Allazia Blockton burying a triple broke the ice on the fourth quarter, and Marquette led by five. A&M wasn’t going away, not with The 12th Man loud and proud in the stands at Reed Arena. They tied it up at 63-all, and it became call-and-answer. The Golden Eagles would re-take the lead, A&M would tie it back up. Wash, rinse, repeat. TAMU got the lead on a Chennedy Carter triple with 3:43 to go as Marquette found themselves in a spot where they did not score for 3:10 down the stretch. Thankfully, A&M didn’t do much scoring, either, and a bucket by Blockton snapped the streak and knotted it at 74.
Amani Wilborn followed that up with forcing a steal from Carter and getting a foul from N’Dea Jones. Two free throws, bing bing, two point lead with 36 seconds to go. Carter got into the lane and, in a situation where Marquette just needed to defend and rebound, she found Washington wide open for a three-pointer..... and the 28% shooter on the season buried her third long range bomb on four attempts and gave A&M a 77-76 lead.

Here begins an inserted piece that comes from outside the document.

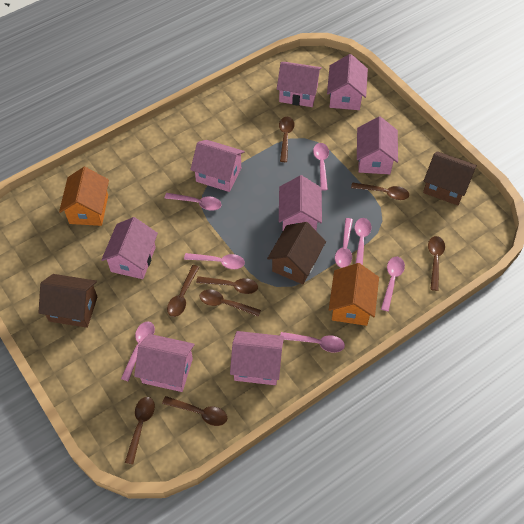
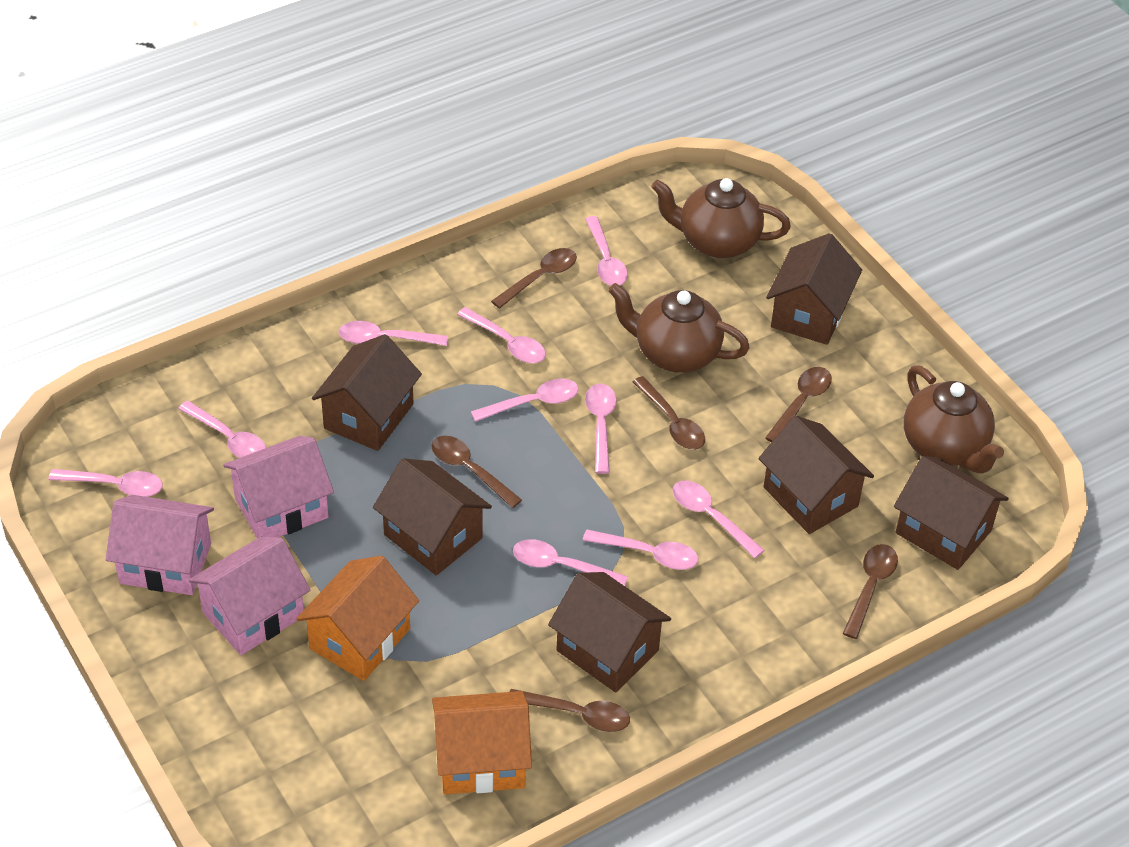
brown house: 3 -> 6
brown spoon: 8 -> 6
brown teapot: 0 -> 3
pink house: 8 -> 3
pink spoon: 8 -> 10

I mean, I don’t even disagree with the call to leave her open to collapse on Carter, y’know?
But it did cost MU.
That gave Marquette 22 seconds to find literally any shot in the world to win the game. They didn’t find it in the first 14 seconds, so head coach Carolyn Kieger called timeout....... and then they couldn’t inbound it cleanly. Carter, of course, of all people, came up with the steal with five seconds left to go. Marquette had to foul to get the ball back.... but they weren’t even in the bonus yet, and that’s your ballgame.
Dammit.
The box score is littered with great final performances. Natisha Hiedeman racked up 18 points, six rebounds, and seven assists. King had 15/2/4. Wilborn had 9/4/5 and two steals in a foul-hampered 19 minutes off the bench. Van Kleunen had her second straight great NCAA tournament game with 14 points, six rebounds, and two assists. Selena Lott had only five points, but added eight rebounds and four assists.

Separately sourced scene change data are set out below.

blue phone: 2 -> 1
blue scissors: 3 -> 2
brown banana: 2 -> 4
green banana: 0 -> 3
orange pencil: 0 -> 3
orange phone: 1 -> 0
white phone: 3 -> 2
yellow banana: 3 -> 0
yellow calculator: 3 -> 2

It just wasn’t enough to counter the contributions of the A&M starting lineup that went the full 40 minutes. Carter was unreal, getting 30 points, nine rebounds, and five assists. At the end of the day, the shot that beat Marquette was emblematic of the entire afternoon. A 28% shooter beat them, and a 33% shooting team knocked in 57% of their long range shots. How do you contend with a team that hates shooting threes and doesn’t shoot them well suddenly crashing them through the net at what amounts to unthinkable rates? That’s what it took to just ever so slightly and barely hold off the Golden Eagles.
Dammit.
Up Next: The offseason, and that sucks.
Marquette will be back next year, but with eight freshmen and none of the six seniors. It’s going to be a wildly different team to watch for the first time in four years, and that’s crazy to think about.

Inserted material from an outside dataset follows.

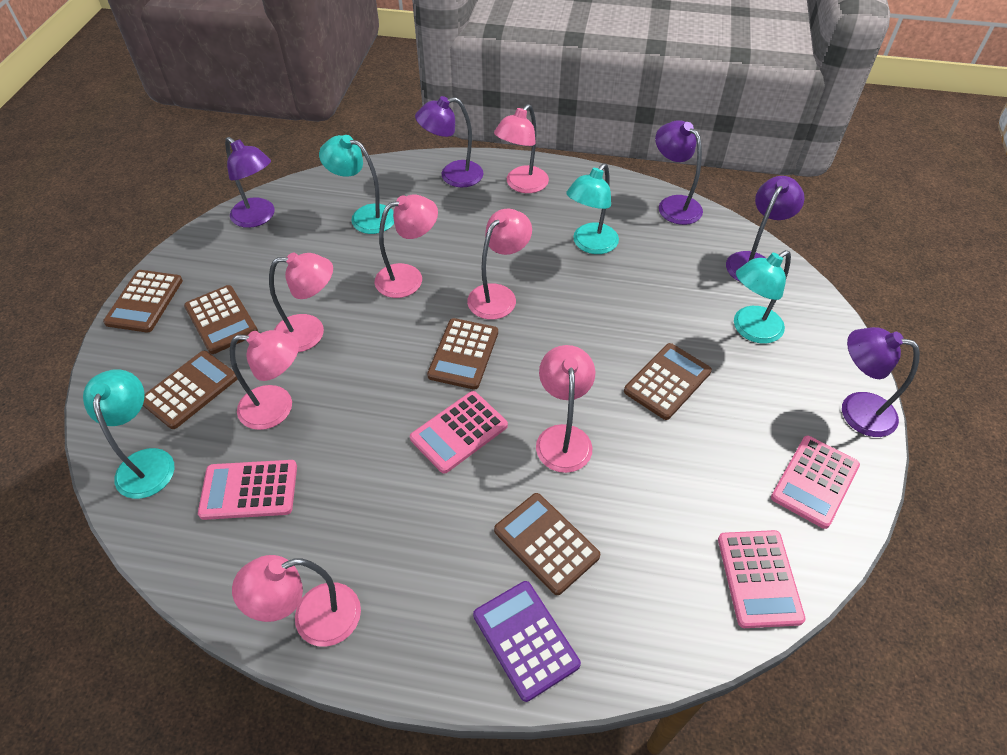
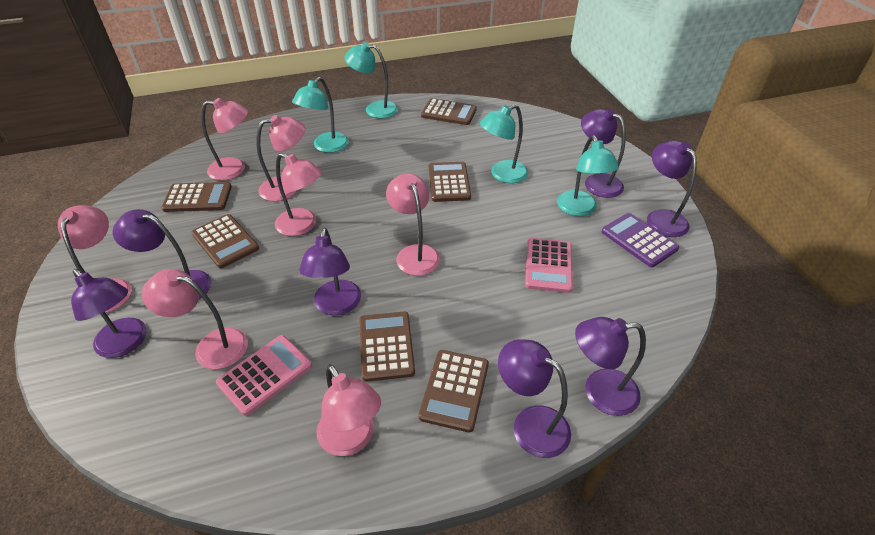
pink calculator: 4 -> 2
purple lamp: 5 -> 7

We have to wrap up this recap with the biggest possible Anonymous Eagle THANK YOU to the Marquette seniors: Allazia Blockton, Sandra Dahling, Erika Davenport, Natisha Hiedeman, Danielle King, and Amani Wilborn. Carolyn Kieger essentially started the program over from scratch in their freshman year, and while there were some rough patches to start with, they won a Big East tournament title as sophomores and back-to-back regular season titles as juniors and seniors. It took an absurd amount of time, effort, dedication, and mental fortitude for all of them to push this program into the national prominence that it has enjoyed over the past three years. We thank them for all of it, and want them to know that they will be missed, but never forgotten.